Lavoro in un negozio di abbigliamento per bambini.
Colori pastello alle pareti, manichini alti un metro, musica allegra in sottofondo e quell’odore misto di cotone nuovo e carta velina.

Un pomeriggio entrano due signore. Una parla, l’altra annuisce. Dinamica chiarissima.

«Buona sera.»

«Senta, vorrei fare due regali ai miei nipoti.»

«Bene!» sorrido. «Maschietti o femminucce? Quanti anni hanno?»

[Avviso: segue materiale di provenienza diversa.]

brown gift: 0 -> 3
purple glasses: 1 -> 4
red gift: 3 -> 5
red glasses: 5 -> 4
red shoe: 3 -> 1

La signora mi guarda come se le avessi chiesto il codice del bancomat.

«Perché?»

«Per consigliarle meglio la taglia e il modello, signora.»

Silenzio sospettoso.

L’amica interviene sottovoce: «Dille quanti anni hanno…»

Dopo qualche secondo di interrogatorio soft riesco a ottenere le informazioni base:
uno ha dieci anni, l’altro sette. Sono fratelli.

Bene. Ottimo. Almeno questo.

Cominciamo a guardare i completi. Io propongo qualcosa di sportivo per il più grande: felpa blu, jeans comodi. Per il più piccolo qualcosa di più vivace.

La signora però si lascia sedurre da un completo rosso acceso con dettagli in tulle, brillantini e una gonna che sembra uscita da una festa di carnevale.

«Questo è bellissimo!» dice entusiasta.